Saturday, December 18, 2010

“Dialektika” Dalam Teknologi



Fenomena. Kata ini sangat sering kita dengar. Hampir setiap hari. Kata ‘fenomena’ dikonotasikan pada suatu peristiwa yang dianggap luar biasa atau jarang terjadi. Kejadian yang spektakuler sering disebut ‘fenomenal’. Padahal sebetulnya tidak ada sesuatu yang luar biasa pada arti kata ‘fenomena’ ini. Menurut Saswinadi Sasmojo (Guru Besar Emeritus ITB) dalam bukunya yang berjudul ‘Science, Teknologi, Masyarakat, dan Pembangunan’, fenomena adalah segala sesuatu yang kita lihat, kita alami, dan kita rasakan. Jadi sebenarnya cakupan arti kata ‘fenomena’ sangat luas.
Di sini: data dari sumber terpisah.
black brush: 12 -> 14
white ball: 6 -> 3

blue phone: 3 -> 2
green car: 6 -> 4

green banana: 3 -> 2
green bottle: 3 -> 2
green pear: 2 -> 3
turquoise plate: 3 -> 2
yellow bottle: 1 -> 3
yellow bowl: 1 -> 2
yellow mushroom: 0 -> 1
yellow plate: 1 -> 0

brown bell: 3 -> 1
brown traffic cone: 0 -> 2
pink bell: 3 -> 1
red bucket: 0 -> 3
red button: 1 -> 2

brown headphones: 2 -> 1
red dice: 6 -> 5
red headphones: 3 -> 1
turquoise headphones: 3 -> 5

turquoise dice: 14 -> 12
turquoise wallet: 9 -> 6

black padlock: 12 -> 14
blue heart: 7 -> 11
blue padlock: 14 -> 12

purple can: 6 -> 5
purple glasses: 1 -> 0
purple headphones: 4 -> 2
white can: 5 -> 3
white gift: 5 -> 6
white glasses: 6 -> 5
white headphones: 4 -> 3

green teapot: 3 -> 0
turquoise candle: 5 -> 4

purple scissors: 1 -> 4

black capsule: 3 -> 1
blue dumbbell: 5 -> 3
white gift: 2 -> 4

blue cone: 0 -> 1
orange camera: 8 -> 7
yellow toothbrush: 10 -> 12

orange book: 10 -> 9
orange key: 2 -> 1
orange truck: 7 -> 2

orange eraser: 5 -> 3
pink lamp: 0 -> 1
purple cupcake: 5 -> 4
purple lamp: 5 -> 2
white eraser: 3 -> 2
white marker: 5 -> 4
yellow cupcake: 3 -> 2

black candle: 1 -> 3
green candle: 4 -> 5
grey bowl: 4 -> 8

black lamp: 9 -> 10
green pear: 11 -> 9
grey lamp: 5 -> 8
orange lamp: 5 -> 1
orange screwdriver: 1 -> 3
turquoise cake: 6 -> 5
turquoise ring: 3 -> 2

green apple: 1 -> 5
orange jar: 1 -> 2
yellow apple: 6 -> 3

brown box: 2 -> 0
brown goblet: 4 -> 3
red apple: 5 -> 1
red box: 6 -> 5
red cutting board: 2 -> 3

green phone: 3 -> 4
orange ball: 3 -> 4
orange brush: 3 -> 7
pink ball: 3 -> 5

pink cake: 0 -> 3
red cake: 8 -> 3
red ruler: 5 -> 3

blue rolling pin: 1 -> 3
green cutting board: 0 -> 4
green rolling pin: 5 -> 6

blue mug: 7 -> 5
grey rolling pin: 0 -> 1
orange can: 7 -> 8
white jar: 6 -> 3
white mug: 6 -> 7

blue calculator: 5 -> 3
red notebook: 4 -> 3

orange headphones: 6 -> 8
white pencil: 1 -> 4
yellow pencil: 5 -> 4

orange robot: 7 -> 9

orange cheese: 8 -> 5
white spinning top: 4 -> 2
Benda-benda yang sering kita pakai sehari-hari, termasuk benda-benda hasil teknologi, juga merupakan fenomena. Tuhan juga merupakan fenomena karena dapat ‘dirasakan’ keberadaan-Nya bagi orang-orang yang beriman, baik melalui firman-Nya yang tertulis di kitab suci maupun melalui benda-benda di bumi dan langit (alam semesta) sebagai ciptaan-Nya.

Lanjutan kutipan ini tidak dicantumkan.